Scouting-vessels of the navy, which were promptly sent to Nicholas Channel in search of the enemy, failed to locate or discover the two war-ships reported by the commander of the Eagle, and on June 14 General Shafter's army, after having been held a week on board the transports in Tampa Bay, sailed for Santiago by way of Cape Maysi and the Windward Passage. The Spanish fleet under command of Admiral Cervera had then been in Santiago harbor almost four weeks.

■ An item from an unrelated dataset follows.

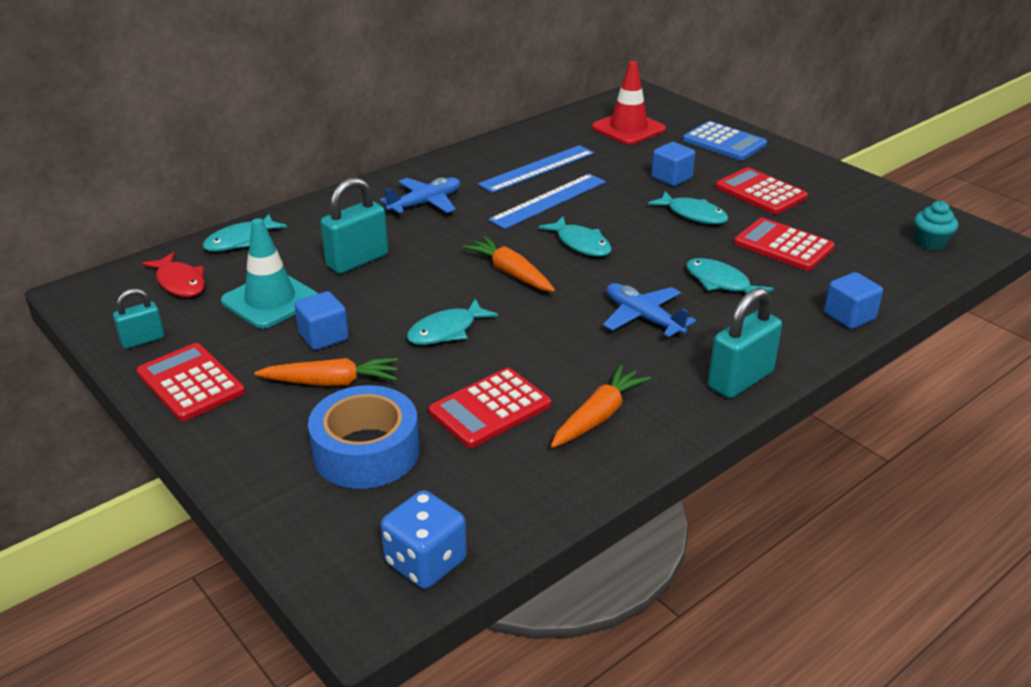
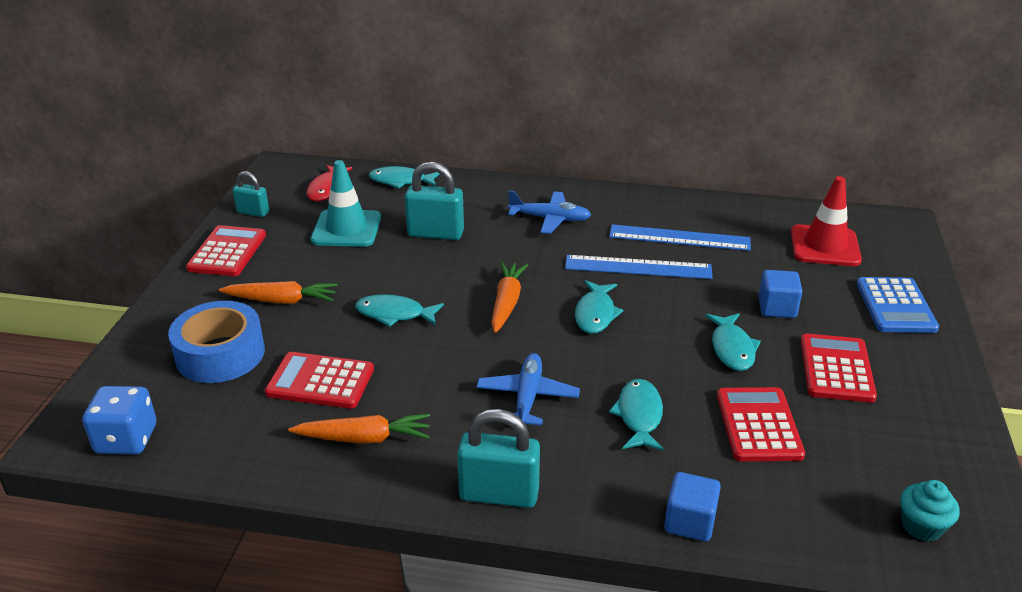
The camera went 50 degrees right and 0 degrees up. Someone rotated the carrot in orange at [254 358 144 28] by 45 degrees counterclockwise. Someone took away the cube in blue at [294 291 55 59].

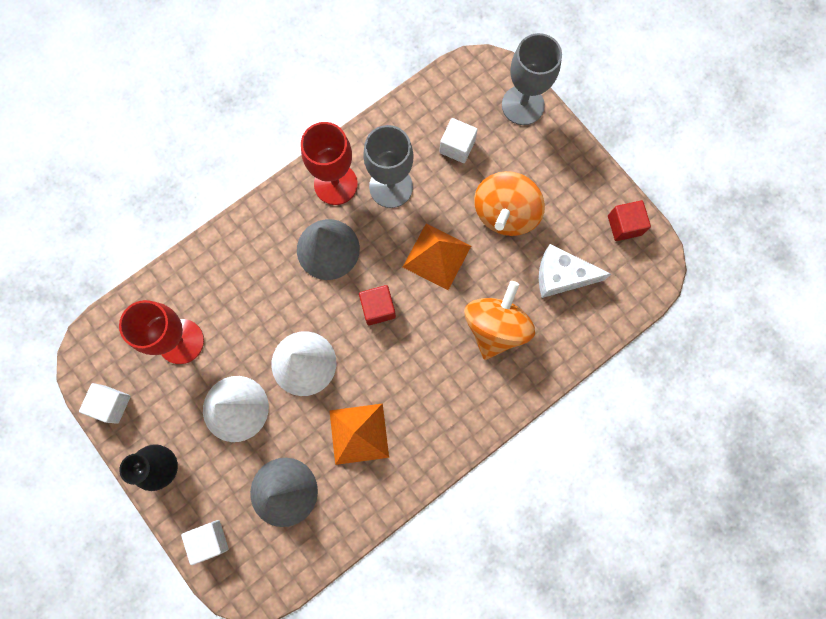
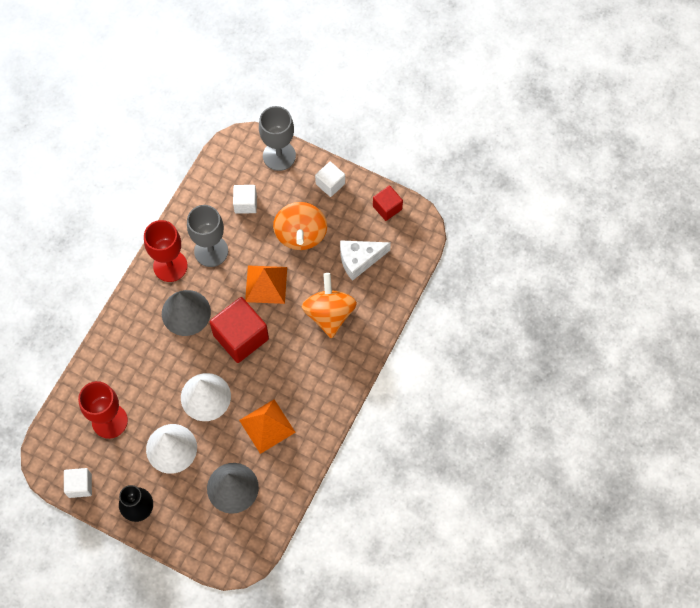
The camera went 25 degrees left and 10 degrees down. Someone carried the cube in white from [181 520 47 45] to [315 162 30 35]. Someone scaled the cube in red at [359 285 37 40] by 1.81.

It is hard to say exactly where the responsibility should lie for the long delay in the embarkation and despatch of General Shafter's expedition. When I passed through Tampa on my way south in June, the two railroad companies there were blaming each other, as well as the quartermaster's department, for the existing blockade of unloaded cars, while army officers declared that the railroad companies were unable to handle promptly and satisfactorily the large quantity of supplies brought there for the expedition. Naval authorities said that they had to wait for the army, while army officers maintained that they were all ready to start, but were stopped and delayed by reports of Spanish war-ships brought in by scouting-vessels of the navy.
That there was unnecessary delay, as well as great confusion and disorder, there seems to be no doubt. As one competent army officer said to me, in terse but slangy English, "The fact of the matter is, they simply got all balled up, and although they worked hard, they worked without any definite, well-understood plan of operations."